The secret to Jamie Dimon's luster
Journalist Duff McDonald's new book, 'Last Man Standing,' takes a fresh look at the megabank CEO for our times.
WASHINGTON (Fortune) -- It's hard for a banker to get much love these days -- unless his name is Jamie Dimon, in which case he's hailed as the hero of his industry.
The 53-year-old CEO of JPMorgan Chase gets a thorough biographical treatment, and more praise, in the new book Last Man Standing: The Ascent of Jamie Dimon and JPMorgan Chase by journalist Duff McDonald.
Dimon and his family and friends opened up to McDonald in dozens of interviews, and it shows in the richness of the portrait. The shorthand description of Dimon has long been that he's a ruthless number-cruncher.
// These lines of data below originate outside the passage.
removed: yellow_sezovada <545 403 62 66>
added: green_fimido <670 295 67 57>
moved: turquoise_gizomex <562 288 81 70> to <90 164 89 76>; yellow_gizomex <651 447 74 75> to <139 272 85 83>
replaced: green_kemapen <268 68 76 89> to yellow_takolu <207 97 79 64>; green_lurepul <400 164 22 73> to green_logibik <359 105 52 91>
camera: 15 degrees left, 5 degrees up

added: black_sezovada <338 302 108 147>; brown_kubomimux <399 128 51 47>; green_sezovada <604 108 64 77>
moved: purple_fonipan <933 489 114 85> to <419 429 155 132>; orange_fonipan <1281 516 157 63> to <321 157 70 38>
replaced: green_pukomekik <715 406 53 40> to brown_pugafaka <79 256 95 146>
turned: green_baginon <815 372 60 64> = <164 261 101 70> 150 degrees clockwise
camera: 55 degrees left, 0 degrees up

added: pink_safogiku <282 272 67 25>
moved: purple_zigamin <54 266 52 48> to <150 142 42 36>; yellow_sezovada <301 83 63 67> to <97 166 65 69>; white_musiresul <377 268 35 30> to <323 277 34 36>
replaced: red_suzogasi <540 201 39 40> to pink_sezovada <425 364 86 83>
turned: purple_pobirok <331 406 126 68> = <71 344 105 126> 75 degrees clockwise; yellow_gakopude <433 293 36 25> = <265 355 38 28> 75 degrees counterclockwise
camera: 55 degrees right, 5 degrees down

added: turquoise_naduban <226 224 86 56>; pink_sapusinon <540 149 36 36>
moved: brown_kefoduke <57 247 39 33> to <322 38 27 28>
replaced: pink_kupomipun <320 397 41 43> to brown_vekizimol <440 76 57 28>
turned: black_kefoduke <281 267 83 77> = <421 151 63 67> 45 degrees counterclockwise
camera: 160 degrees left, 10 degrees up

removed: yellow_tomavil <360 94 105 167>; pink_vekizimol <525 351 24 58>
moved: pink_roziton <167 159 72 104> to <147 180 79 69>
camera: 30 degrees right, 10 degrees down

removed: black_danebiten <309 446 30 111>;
Here, McDonald fleshes that out considerably, portraying Dimon as a perfect megabank CEO for these times: He's attuned to risk -- in 2006 he yanked the company out of more than $12 billion subprime mortgages it had originated -- and he leads his employees with a sensitive moral gut. He also has a lifelong habit of mouthing off to authority (Citigroup's Sandy Weill being the most famous recipient, but certainly not the first.)
McDonald starts by digging into the Dimon family tree -- and finds a classic American immigrant story. Dimon's paternal grandfather was a Greek immigrant who shortened the family name from Papademetriou to Dimon, because the latter sounded French. After he was fired from a job as a bus boy, Jamie's grandfather started working at a branch of the Bank of Athens. And so the Dimon family's penchant for banking was born.
Dimon's independent streak surfaces early on. At the Browning School on Manhattan's Upper East Side, Dimon asserted himself against teachers constantly. In one striking anecdote, the only African American student in the class was asked to leave after misbehaving, prompting the teacher to say, "Six hundred thousand died to free the slaves, and this is the gratitude we get." Dimon took his things and walked out.
Later, when Dimon worked for a small firm in Boston called Management Advisory and Consulting, a partner assigned him a project to finish over the weekend. When the partner didn't show up to see Dimon's work on Monday morning, Dimon confronted him. Dimon told the partner his weekend had been ruined, adding, "And because of that, I will never work on another project for you again." Others at the company told Dimon he couldn't say such things. "Yes, I can," he responded. "And they can fire me if they want to."
This brashness contributed to the famous falling out between Dimon and his mentor Sandy Weill. In 1998, soon after Weill and Dimon pulled off the merger between Citicorp and Travelers, Dimon was fired, and observers ever since have been wondering what might have been if Dimon had stayed to run Citi (C, Fortune 500). McDonald quotes Richard Bookstaber, author of Demon of Our Own Design, who puts the firing up there with Time Warner's merger with AOL in the annals of disastrous business decisions. "[Weill firing Dimon] probably cost $200 to $300 billion. It's pretty amazing."
Ten years later, toss in a major financial crisis, and these two men who once forged their careers together are watching their legacies transform. Weill's vision for Citi is not panning out, while Dimon has emerged a hero following JPMorgan Chase's takeover of Bear Stearns and purchase of Washington Mutual's assets.
Here again McDonald portrays Dimon as a man very much in control of the situation last fall. The book reveals that at one point early last September, Treasury Secretary Hank Paulson called Dimon and told him he could acquire Morgan Stanley for nothing. Dimon immediately said no; there was too much overlap between the banks and JPMorgan (JPM, Fortune 500) already had its hands full with Bear Stearns.